BRATISLAVA – From the relative serenity of Central Europe, I’m following events in Egypt like many of you: scan headlines, surf for more and more voices. To watch history being made in real time is a thrilling, if voyeuristic, experience. Virtual ring-side seats to a title fight between David and Goliath.

But beyond the dominant story-line – that the Egyptian revolution may tip the dominoes across the Arab world – is a significant subplot: the triumphalism of Twitter and Facebook as mighty weapons of war. And democracy. No wonder China is watching so nervously.

First Tunisia, then Egypt. All hail “social media and its entry into the mainstream! (Even if it sometimes makes us sad.)

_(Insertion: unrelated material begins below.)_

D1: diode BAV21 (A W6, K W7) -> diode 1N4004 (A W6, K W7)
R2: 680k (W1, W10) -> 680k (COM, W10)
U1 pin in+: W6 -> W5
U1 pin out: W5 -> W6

Now, I don’t mean to be a buzz-kill, but let’s pause to examine the limits of social media. Because, I’ll wager my payment for this piece on one prediction: the dust won’t have settled in Tahrir Square before certain pundits, activists and academics point to Egypt and sing the praises of “citizen journalism.”

The phrase makes my skin crawl for how it blurs the lines of serious reportage.

There’s no doubt that for protesting Cairenes and embattled journalists, social media is a lifeline to the outside world. Behold Mubarak’s forces, bumbling in futile efforts to stifle the Internet and modern communication. Then, in full view of the world, a disgraceful crackdown on Egyptian and foreign journalists – including one killed. We justifiably toast journalists like Egyptian Sarah El Sirgany, a sudden folk hero for relying on Twitter to persist with her reporting.

It’s become faddish for true-believers to tout We are all journalists now. Anyone dexterous enough with an iPhone is a potential photojournalist. Any grassroot netizen blogging solitarily from a café, or from home in their pajamas, can produce actual “journalism.”  Effectively enough to supplant the icky, whorish “MSM.” (The mainstream media, of which I’m a card-carrying member.)

What nonsense.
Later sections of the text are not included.